Courrier des internautes

En cas d’inversion du sujet « il ou elle », faut-il ajouter un « t » euphonique quand le verbe conjugué se termine par une consonne ?

Corine M. (France)

L’Académie répond :

À la 3e personne du singulier, le verbe se termine par une voyelle, a ou e, ou par une consonne ; dans ce dernier cas, cette consonne est un t : il vient, et le veut, il dort ou un d. Il prend, elle vend.

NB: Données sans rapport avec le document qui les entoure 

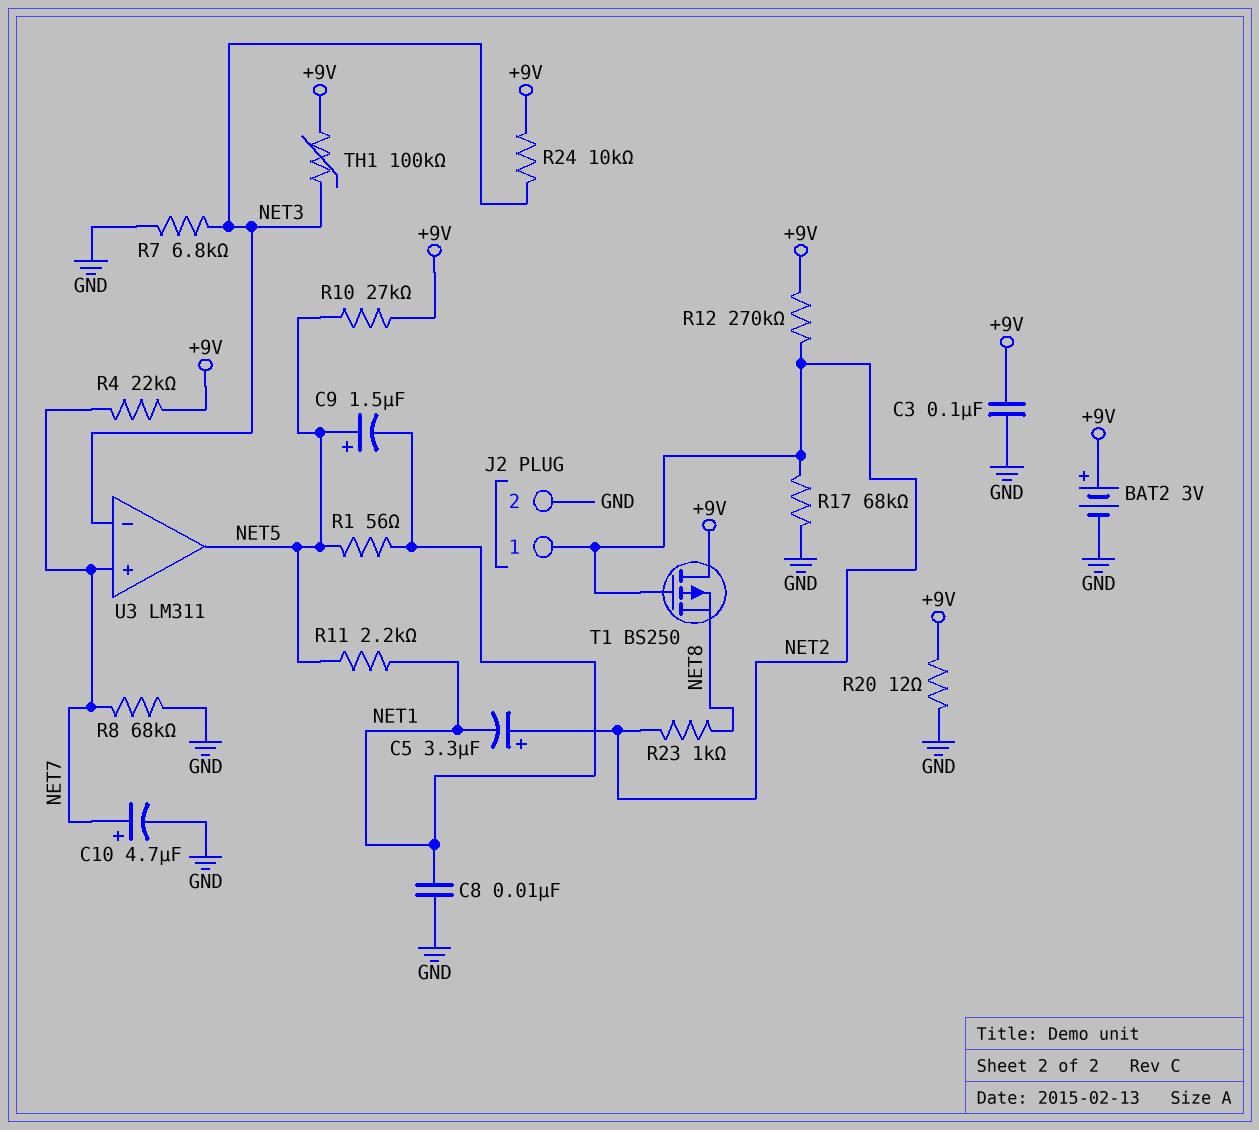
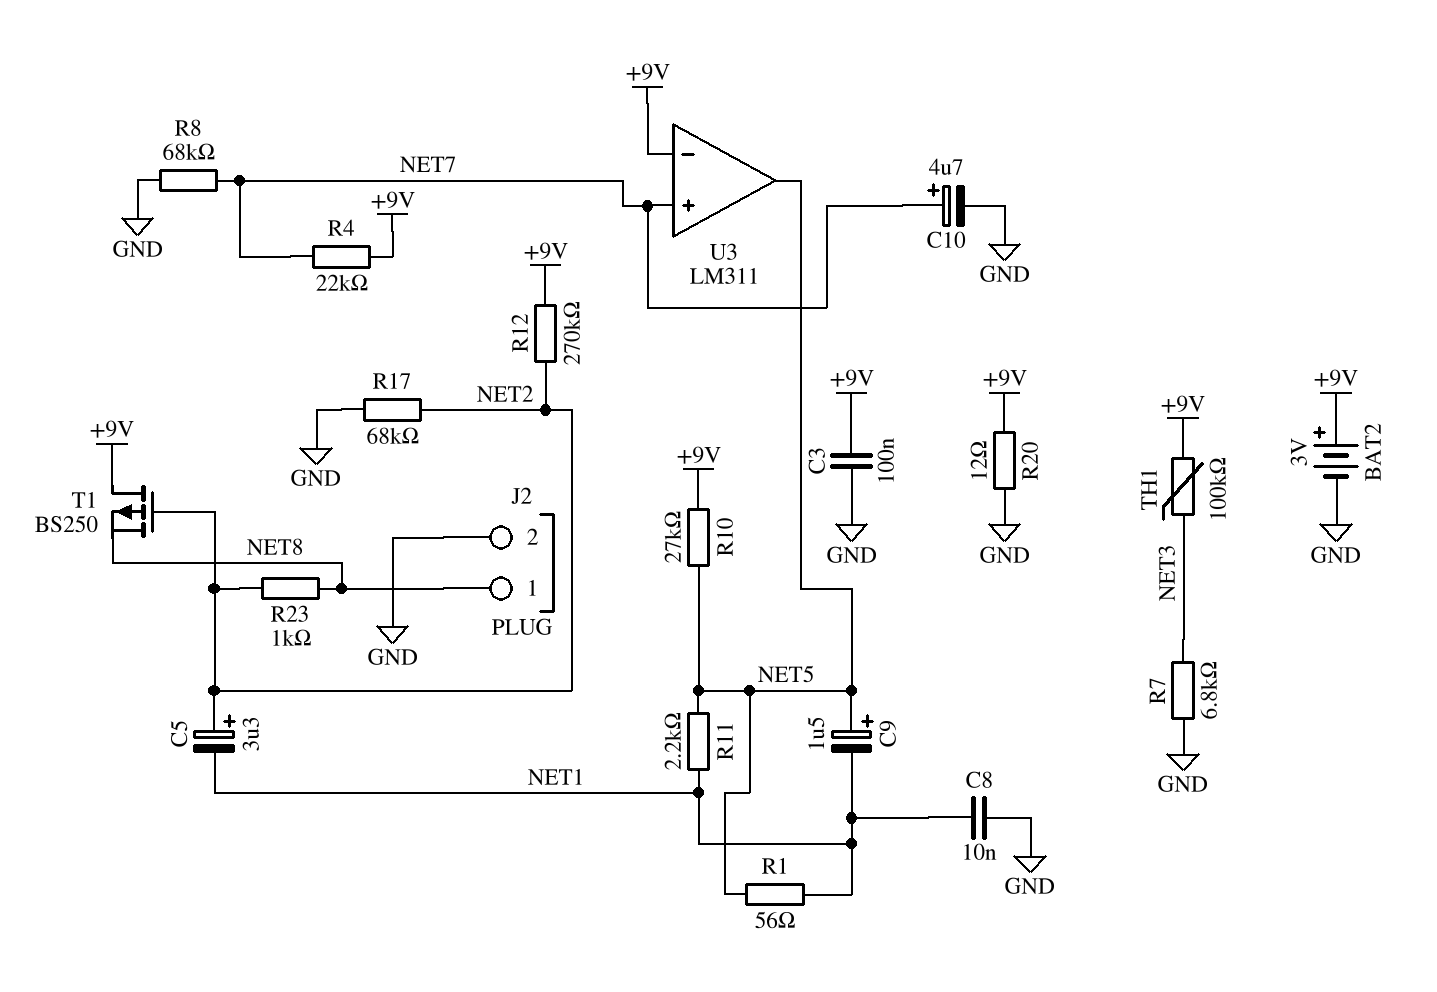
J2 pin 1: NET2 -> NET8
R24: 10k (+9V, NET3) -> none
U3 pin in-: NET3 -> +9V

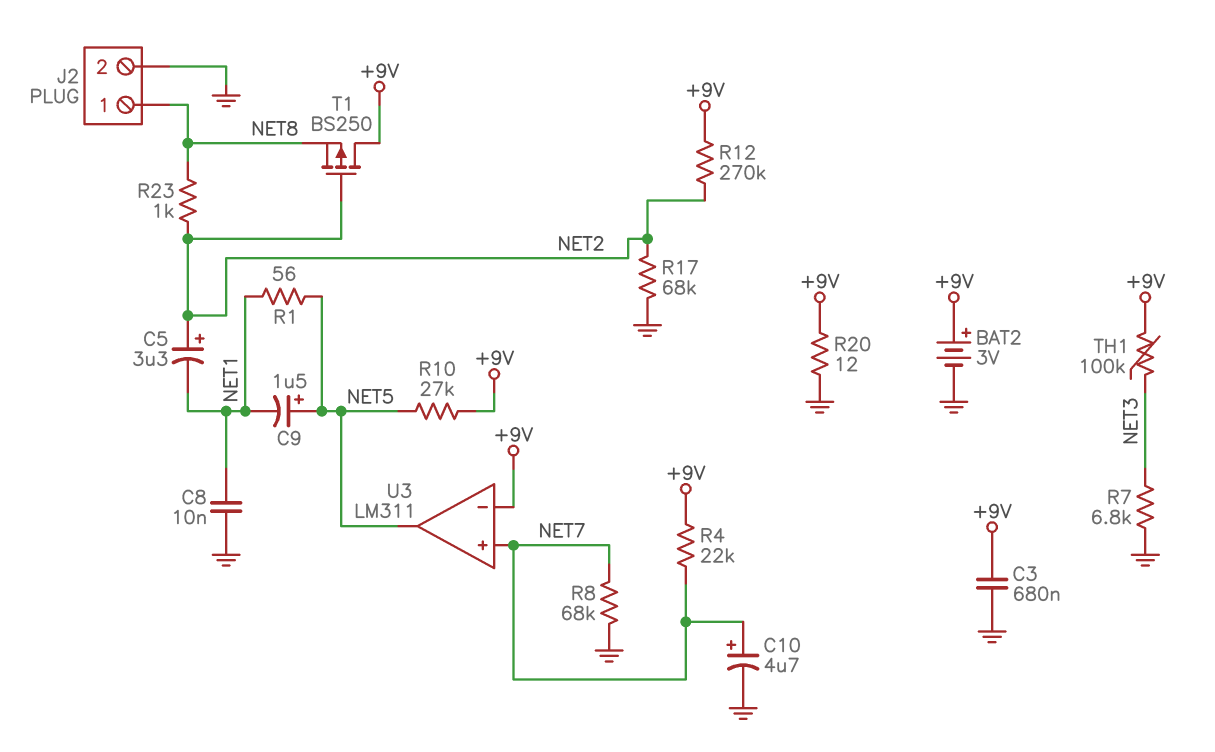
C3: 100nF (+9V, GND) -> 680nF (+9V, GND)
R11: 2.2k (NET1, NET5) -> none

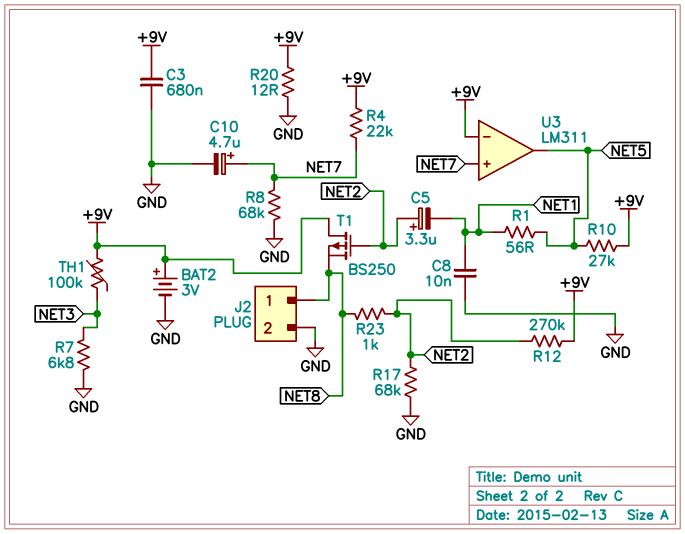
C9: 1.5uF (plus NET5, minus NET1) -> none

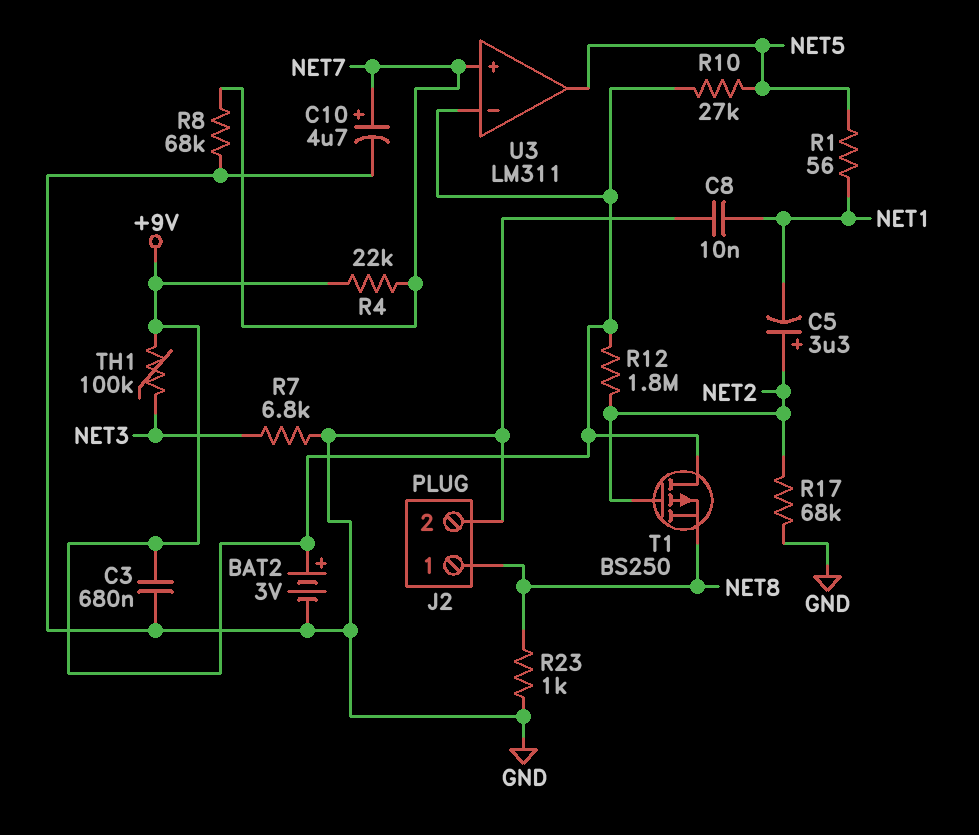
R12: 270k (+9V, NET2) -> 1.8M (+9V, NET2)
R20: 12 (+9V, GND) -> none
R23: 1k (NET2, NET8) -> 1k (GND, NET8)

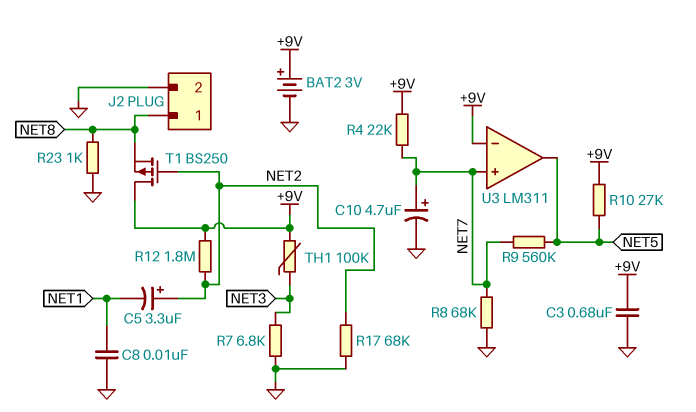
R1: 56 (NET1, NET5) -> none
R9: none -> 560k (NET5, NET7)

On n’ajoute pas de t euphonique après ces verbes à la forme interrogative, parce que la liaison se fait normalement avec le t et parce que, en position finale devant un mot commençant par une voyelle, d s’assourdit et se prononce comme t : un grand arbre ; que vend-il ?

Eric C. (France)

Le 13 décembre 2018

Courrier des internautes

L’expression être « vent debout » contre telle ou telle chose, est utilisée pour signifier un combat vigoureux.

Or c’est un terme marin (une allure, au même titre que près, largue, vent arrière,...) qui signifie qu’un voilier est exactement face au vent, et ne peut donc plus avancer. Si l’on reste dans l’esprit marin, se battre contre les éléments se traduirait par le fait de remonter en tirant des bords, pour justement combattre les éléments. Comment peut-on expliquer que ce terme marin, qui signifie être à la merci des éléments, ne plus avancer (voire reculer) puisse aujourd’hui être utilisé dans un sens tout autre ?

Eric C. (France)

L’Académie répond :

Cette expression, comme de nombreuses autres, est passée de la langue de la marine à la langue courante. On emploie être vent debout contre quand on réunit toutes ses forces pour faire échouer un projet, comme le vent semble réunir les siennes contre l’avancée du bateau.